En el marco del juicio oral por el
asesinato de Fernando Báez Sosa, que tiene en el banquillo de acusados a ocho rugbiers, este miércoles fue el turno de la declaración en calidad de testigo de
Pablo Ventura, el
joven remero que fue acusado falsamente por los mencionados presuntos homicidas y por eso tuvo que soportar días de detención.
El joven remero declaró ante la prensa esta mañana, antes de ingresar a la audiencia, que no iba a mirar “con buena cara" a los rugbiers acusados, cosa que pudo evitar al tenerlos por primera vez cara a cara luego de casi tres años.

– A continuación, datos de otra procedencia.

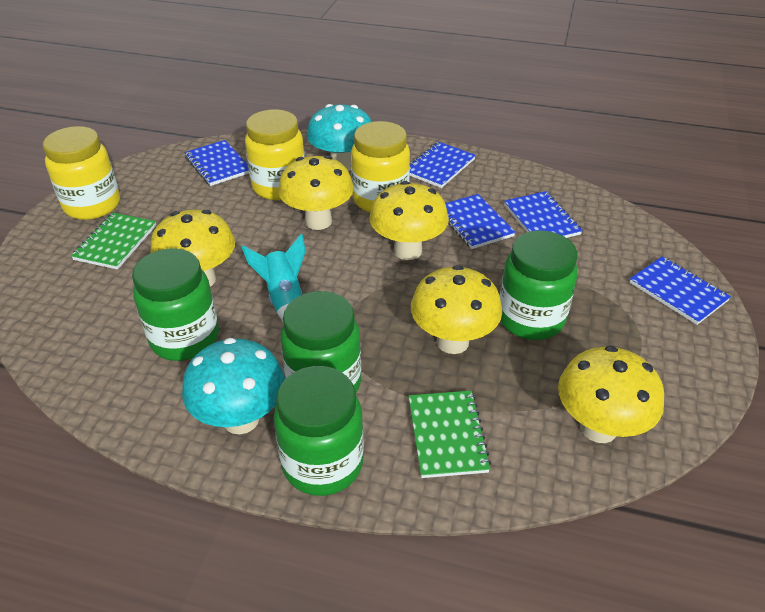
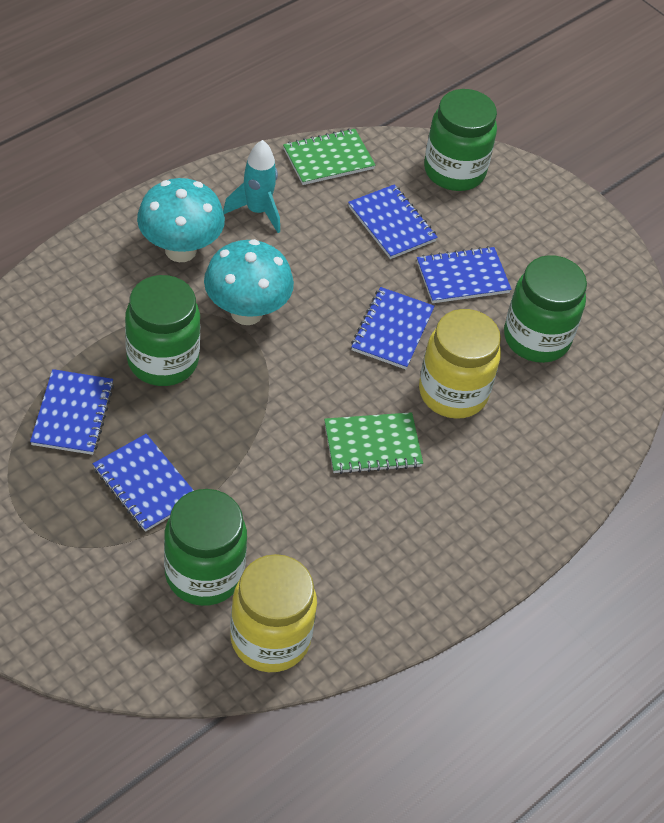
yellow jar: 3 -> 2
yellow mushroom: 5 -> 0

Ventura, según consignó Infobae, afirmó en audiencia judicial que no conoció a Fernando y que al único de los imputados con quien sí tuvo algo de trato es
Máximo Thomsen. “Con ellos (los rugbiers) no tenía ningún tipo de trato solo los conocía porque éramos de la misma ciudad”, dijo.
Consultado por la fiscalía acerca de si alguna vez habían tenido algún altercado o problema con él, fue interrumpido por el defensor de los rugbiers,
Hugo Tomei, que intentó objetar la pregunta pero no tuvo éxito, ya que la presidenta del tribunal no hizo lugar.
Superado ese hecho, Ventura dio una respuesta que complicó a uno de los rugbiers.
“Con Lucas Pertossi porque una vez habló mal de mí. Dijo que yo le parecía un tonto. Nos miramos mal en un boliche”, sostuvo.
Luego, el fiscal Gustavo García recordó que Ventura estuvo imputado, pese a que actualmente declara como testigo, por lo que le pidió que rememore “qué fue lo que sucedió” aquella noche en la que lo llevaron detenido, ante la atenta mirada de los rugbiers, particularmente de Pertossi.
“Me vino a buscar la Policía a mi casa, me llevan a Campana. No estaba esposado ni nada. Me sacan el DNI y el celular y me dicen que tengo que ir a Villa Gesell por el asesinato de un chico. Me esposan y me suben a un auto. En Villa Gesell me recibe la DDI y cuando llego ahí preguntaba por qué estoy ahí. Me explican que se me inculpaba del asesinato de un chico”, dijo, y recordó que el expediente no marca quién lo culpó.
Y concluyó el relato: “Estuve 3 o 4 días incomunicado. El lunes me llevaron a declarar, me llevaron tapado primero. Me encuentro con mi abogado que me dice que voy a tener que declarar. Yo dije que sí porque no tenía nada que ver”.
Luego, le mostraron mensajes que cruzó con un primo suyo tras enterarse del crimen y de que los rugbiers habían sido detenidos. Un mensaje dice: “Los odio yo. Ojalá vayan presos por pelotudos porque mataron a un pibe”, escribió Pablo.
“Varias veces a la salida del boliche los había visto pelear en grupo allá en Zárate. En grupos de 3, 4, 5. Contra dos personas. Siempre eran mayoría ellos”, recordó Ventura.
En otros mensajes a otro amigo, el joven remero desea que "los metan en cana" y especifiac que a Lucas Pertossi y a Matías Benicelli los "odia más que nada”.
El MPF, entonces, le preguntó por Benicelli, a quién no nombró, a lo que Ventura recordó que una vez tuvo "un cruce, pero nada más”.